Hospital Amadora-Sintra disponível para medidas adicionais ao Plano de Contigência de Inverno

A administração do Hospital Fernando Fonseca (Amadora-Sintra) manifestou hoje disponibilidade para implementar medidas adicionais ao Plano de Contingência de Inverno, depois de os chefes e sub-chefes das equipas do Serviço de Urgência de Medicina terem apresentado a demissão.
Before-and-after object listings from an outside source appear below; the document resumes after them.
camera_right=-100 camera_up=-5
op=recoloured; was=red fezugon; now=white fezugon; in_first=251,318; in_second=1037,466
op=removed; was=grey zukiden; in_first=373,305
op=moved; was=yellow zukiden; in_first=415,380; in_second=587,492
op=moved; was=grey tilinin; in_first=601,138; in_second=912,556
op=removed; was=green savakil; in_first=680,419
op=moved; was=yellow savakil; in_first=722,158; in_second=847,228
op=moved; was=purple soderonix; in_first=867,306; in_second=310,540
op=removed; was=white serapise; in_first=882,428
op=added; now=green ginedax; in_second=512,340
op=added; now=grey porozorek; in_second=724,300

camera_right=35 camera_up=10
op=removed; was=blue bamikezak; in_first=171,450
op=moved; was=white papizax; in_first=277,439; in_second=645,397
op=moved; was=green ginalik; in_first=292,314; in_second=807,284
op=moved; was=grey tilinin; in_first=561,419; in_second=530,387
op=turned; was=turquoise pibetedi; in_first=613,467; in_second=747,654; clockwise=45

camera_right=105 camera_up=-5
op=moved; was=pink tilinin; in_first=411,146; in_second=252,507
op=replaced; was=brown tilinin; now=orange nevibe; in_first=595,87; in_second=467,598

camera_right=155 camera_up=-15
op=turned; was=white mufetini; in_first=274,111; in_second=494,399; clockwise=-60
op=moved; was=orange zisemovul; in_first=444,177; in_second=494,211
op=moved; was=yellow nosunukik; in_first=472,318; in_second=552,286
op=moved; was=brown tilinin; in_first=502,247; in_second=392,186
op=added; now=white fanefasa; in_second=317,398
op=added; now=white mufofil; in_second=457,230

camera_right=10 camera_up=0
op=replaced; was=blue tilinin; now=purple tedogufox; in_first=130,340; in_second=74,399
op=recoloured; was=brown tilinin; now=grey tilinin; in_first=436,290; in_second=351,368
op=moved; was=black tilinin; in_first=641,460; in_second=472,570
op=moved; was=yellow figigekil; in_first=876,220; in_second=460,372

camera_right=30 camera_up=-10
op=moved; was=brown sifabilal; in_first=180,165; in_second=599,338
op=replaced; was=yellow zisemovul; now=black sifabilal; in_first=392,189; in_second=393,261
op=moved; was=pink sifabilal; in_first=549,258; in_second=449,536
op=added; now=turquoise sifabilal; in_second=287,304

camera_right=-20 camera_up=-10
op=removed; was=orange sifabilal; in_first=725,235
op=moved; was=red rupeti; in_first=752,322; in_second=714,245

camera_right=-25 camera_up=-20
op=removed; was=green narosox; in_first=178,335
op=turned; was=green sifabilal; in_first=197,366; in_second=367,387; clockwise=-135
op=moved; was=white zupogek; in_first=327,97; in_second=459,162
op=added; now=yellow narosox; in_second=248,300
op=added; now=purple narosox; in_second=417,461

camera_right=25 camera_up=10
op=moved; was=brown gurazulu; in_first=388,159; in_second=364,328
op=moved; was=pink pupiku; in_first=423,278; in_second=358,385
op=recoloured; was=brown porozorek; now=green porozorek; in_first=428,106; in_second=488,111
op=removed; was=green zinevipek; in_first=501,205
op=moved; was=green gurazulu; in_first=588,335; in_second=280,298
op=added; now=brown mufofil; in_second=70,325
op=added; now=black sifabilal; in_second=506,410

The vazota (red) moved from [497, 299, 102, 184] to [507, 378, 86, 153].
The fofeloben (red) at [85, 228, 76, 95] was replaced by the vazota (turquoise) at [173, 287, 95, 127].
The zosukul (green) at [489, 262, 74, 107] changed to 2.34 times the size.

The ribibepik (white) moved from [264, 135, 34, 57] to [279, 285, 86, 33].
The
Numa nota enviada à agência Lusa, o conselho de administração do Amadora-Sintra adianta que, após a apresentação da demissão das chefias de equipa dos Serviços de Urgência do hospital, “contactou de imediato” e reuniu-se com aqueles responsáveis, “mostrando-se disponível para encontrar e implementar medidas adicionais ao Plano de Contingência de Inverno, atualmente em vigor”.

Reconhecendo que “a maior procura do Serviço de Urgência ao longo das últimas semanas representa um desafio adicional para as equipas”, o conselho de administração do Hospital Fernando Fonseca salienta, contudo, que está em curso o alargamento dos horários de atendimento complementar nos cuidados de saúde primários dos concelhos de Amadora e de Sintra, “sendo expectável que contribua para diminuir a afluência ao Serviço de Urgência”.

Além disso, foi aumentado o espaço físico alocado ao Serviço de Urgência, “com reflexo na melhoria das condições de segurança e conforto para os utentes e profissionais, bem como a contratação de 83 camas no exterior”, é acrescentado.

Os chefes e subchefes das equipas do Serviço de Urgência de Medicina do Hospital Fernando Fonseca (Amadora-Sintra) apresentaram hoje a demissão, por considerarem estar em causa a qualidade assistencial e a segurança dos utentes.

Numa carta dirigida à diretora clínica do Hospital Professor Doutor Fernando Fonseca, com conhecimento da presidente do Conselho de Administração, os 44 médicos signatários afirmavam que o hospital “vive, uma vez mais, momentos de enorme dificuldade na nobre missão de prestar a melhor atividade assistencial à população que a ele recorre”.

“Depois de, com elevado esforço e sentido de dever, termos superado uma pandemia que exigiu a todas as instituições do Serviço Nacional de Saúde (SNS) o melhor dos seus profissionais, olhamos para o futuro com enorme preocupação e apreensão”, lê-se na carta divulgada pelo Sindicato Independente dos Médicos (SIM).